Profit-At-All-Cost Capitalism: The Sad Case of Valeant

By Shlomo Maital


   This is the story of a drug company called Valeant, and its CEO J. Michael Pearson, as reported in today’s International New York Times, on a page 1 story by Gretchen Morgenson and Geraldine Fabrikant, two excellent business reporters.

   Pearson was the architect of Valeant’s strategy, that drove its stock price to an astronomical $262,   then saw it crash to $11, and led to Pearson being investigated by the US Senate, along with William J. Ackman, founder of Pershing Square Capital Management, who placed a huge bet on Valeant and lost $ 4 billion; he too is under investigation.
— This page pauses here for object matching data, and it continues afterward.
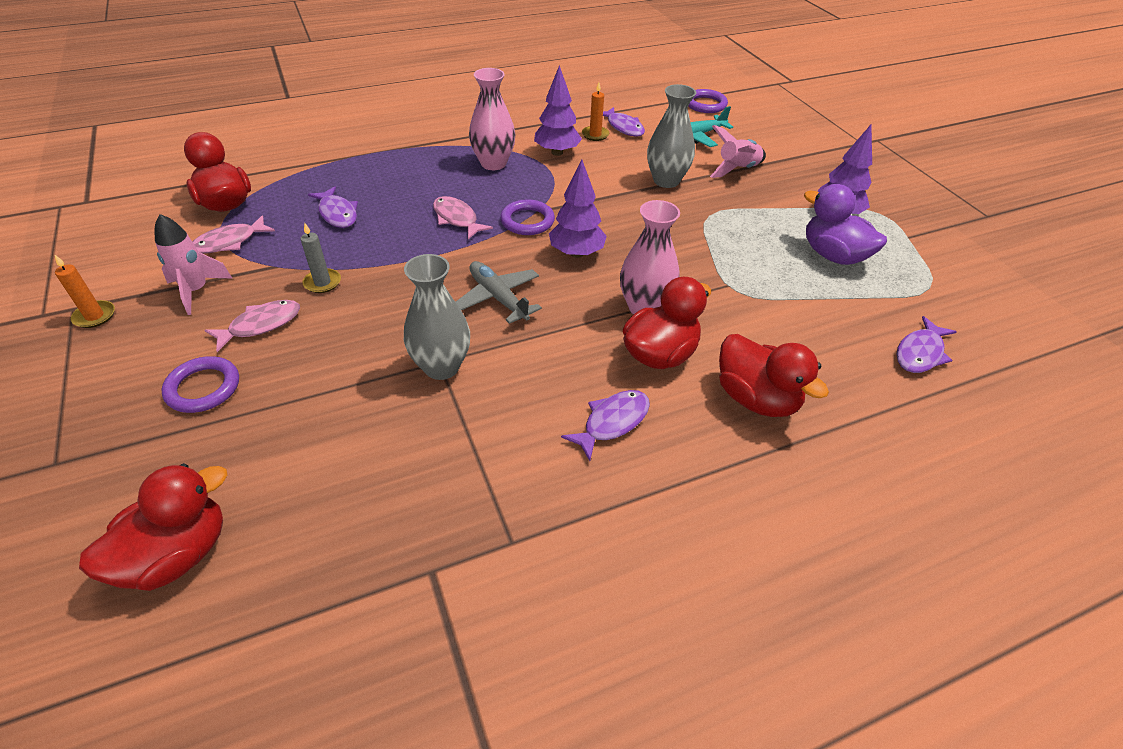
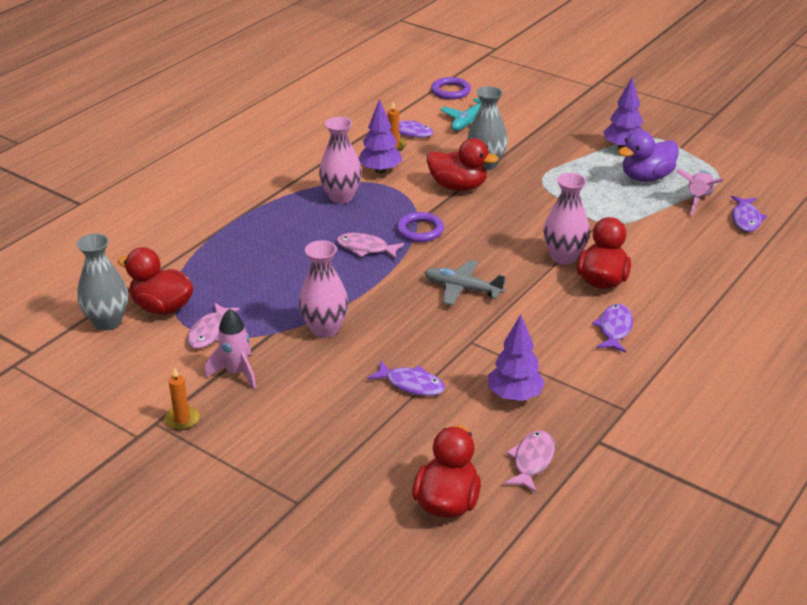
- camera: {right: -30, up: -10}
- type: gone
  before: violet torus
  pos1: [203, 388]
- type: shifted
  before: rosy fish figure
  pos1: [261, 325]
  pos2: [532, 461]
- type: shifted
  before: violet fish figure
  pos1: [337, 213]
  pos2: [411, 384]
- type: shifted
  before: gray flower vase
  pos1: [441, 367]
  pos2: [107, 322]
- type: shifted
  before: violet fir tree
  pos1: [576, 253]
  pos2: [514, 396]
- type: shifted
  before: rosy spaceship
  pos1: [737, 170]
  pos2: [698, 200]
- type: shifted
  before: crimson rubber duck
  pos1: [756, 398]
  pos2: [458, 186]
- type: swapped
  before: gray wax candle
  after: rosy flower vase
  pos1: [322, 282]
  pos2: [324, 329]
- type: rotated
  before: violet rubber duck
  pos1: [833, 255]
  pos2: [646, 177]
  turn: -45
   The strategy?   Rapacious profit-at-all-cost capitalism. Under Pearson, according to the NY Times, Valeant acquired drug makers with drugs that had few or no substitutes in the US, then jacked up the price by 10 times or more and ripped off hapless patients who needed the drug.   Great strategy? Why not, if drug makers are so stupid that they actually share value with ill people and price their product reasonably. Why bother investing money to develop drugs, if you can buy existing drugs and then run them as Economics 101 explains, as little monopolies?   Especially when the patent law makes it legal.

     What went wrong?   A huge public furor arose, politicians got involved, there were investigations, and then short sellers smelled blood and started selling Valeant shares short, putting pressure on the stock and leading to its collapse.
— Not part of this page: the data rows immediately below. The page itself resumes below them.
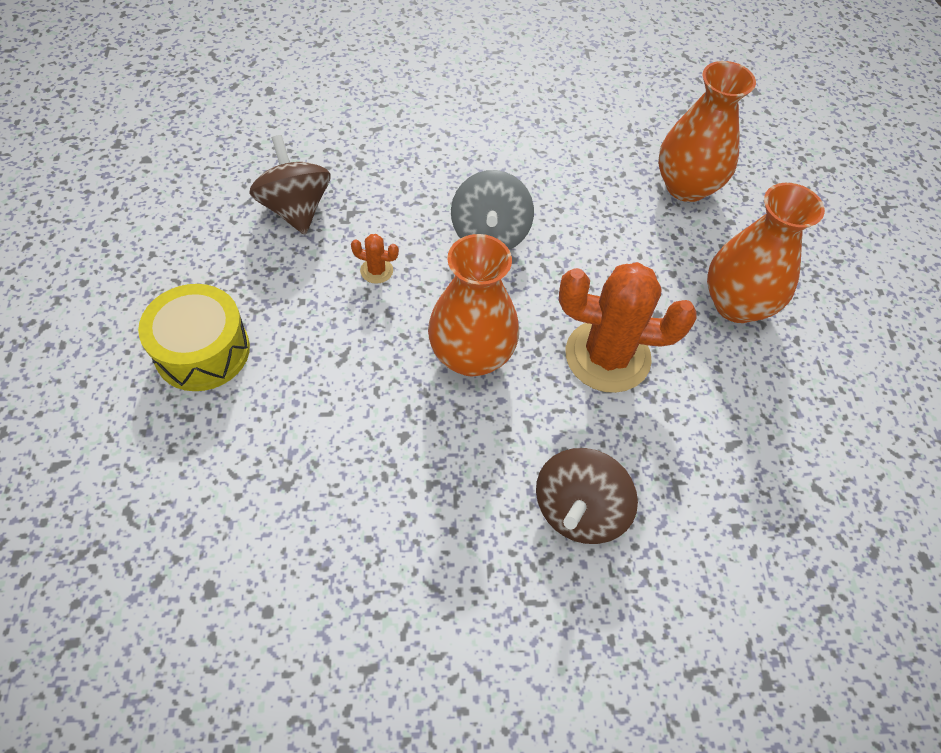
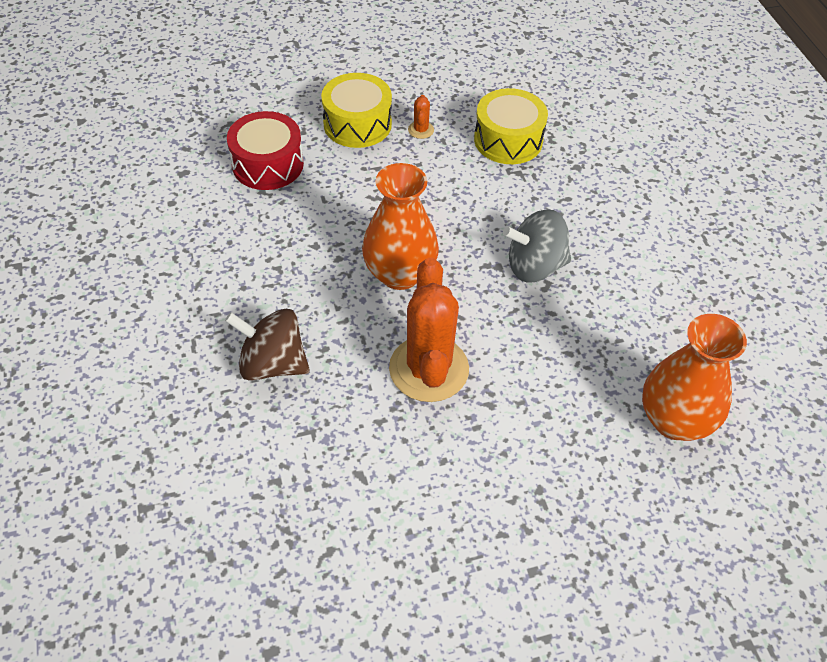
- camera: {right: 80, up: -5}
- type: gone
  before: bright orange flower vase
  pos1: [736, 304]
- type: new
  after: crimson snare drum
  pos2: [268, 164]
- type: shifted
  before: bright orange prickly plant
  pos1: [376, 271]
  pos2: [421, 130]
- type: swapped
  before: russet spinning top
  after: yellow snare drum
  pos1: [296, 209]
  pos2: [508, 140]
     Here is how Forbes magazine describes Valeant’s price-gouging actions, along with another company Turing:

      “Valeant and Turing bought monopoly positions in old drugs that faced no direct competition in the United States. But they are important medicines. Nitropress, used to treat patients whose blood pressure has risen to dangerous levels, jumped in price by more than three times to $805 per vial immediately after Valeant’s purchase, while Isuprel, which addresses heart rhythm problems, soared more than six times to $1,346 per vial. Turing purchased a 63-year-old anti-parasite pill, Daraprim (pyrimethamine), and took the even more brazen step of inflating its price by more than 5,000 % to $750/tablet.”
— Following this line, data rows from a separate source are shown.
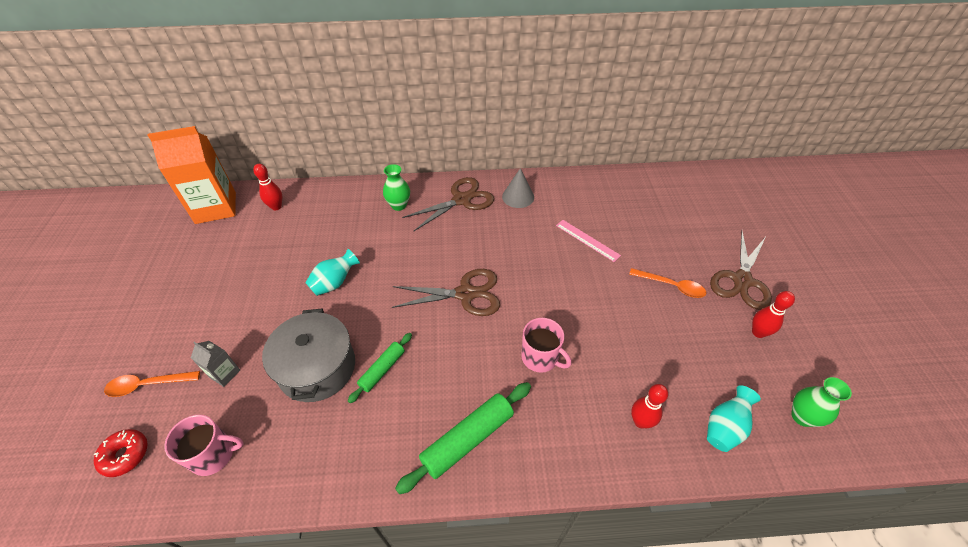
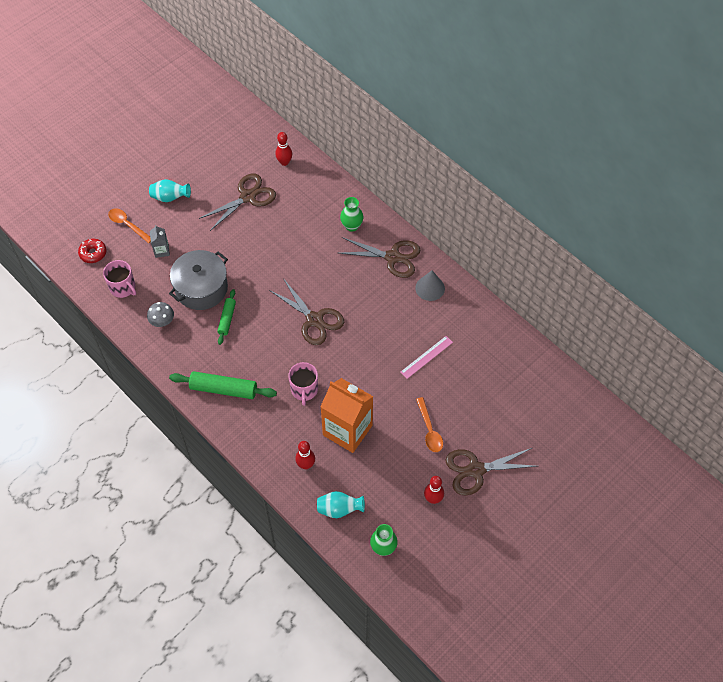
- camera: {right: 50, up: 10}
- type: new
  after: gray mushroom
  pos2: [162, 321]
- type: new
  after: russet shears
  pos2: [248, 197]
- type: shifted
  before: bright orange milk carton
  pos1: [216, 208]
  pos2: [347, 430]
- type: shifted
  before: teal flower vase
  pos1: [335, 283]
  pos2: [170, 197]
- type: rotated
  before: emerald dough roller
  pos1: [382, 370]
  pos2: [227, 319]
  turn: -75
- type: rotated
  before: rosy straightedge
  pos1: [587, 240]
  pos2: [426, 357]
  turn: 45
     How many times will we see this sad drama repeated? Short-term myopic rapacious capitalism destroys wealth and value massively. In fact, what Pearson did is not capitalism at all, it is simply stupidity, driven by Economics 101.   Count on this happening again and again, until we redefine and rebuild the basic values of true capitalism – creating sustainable long-term value for customers, and hence, for shareholders.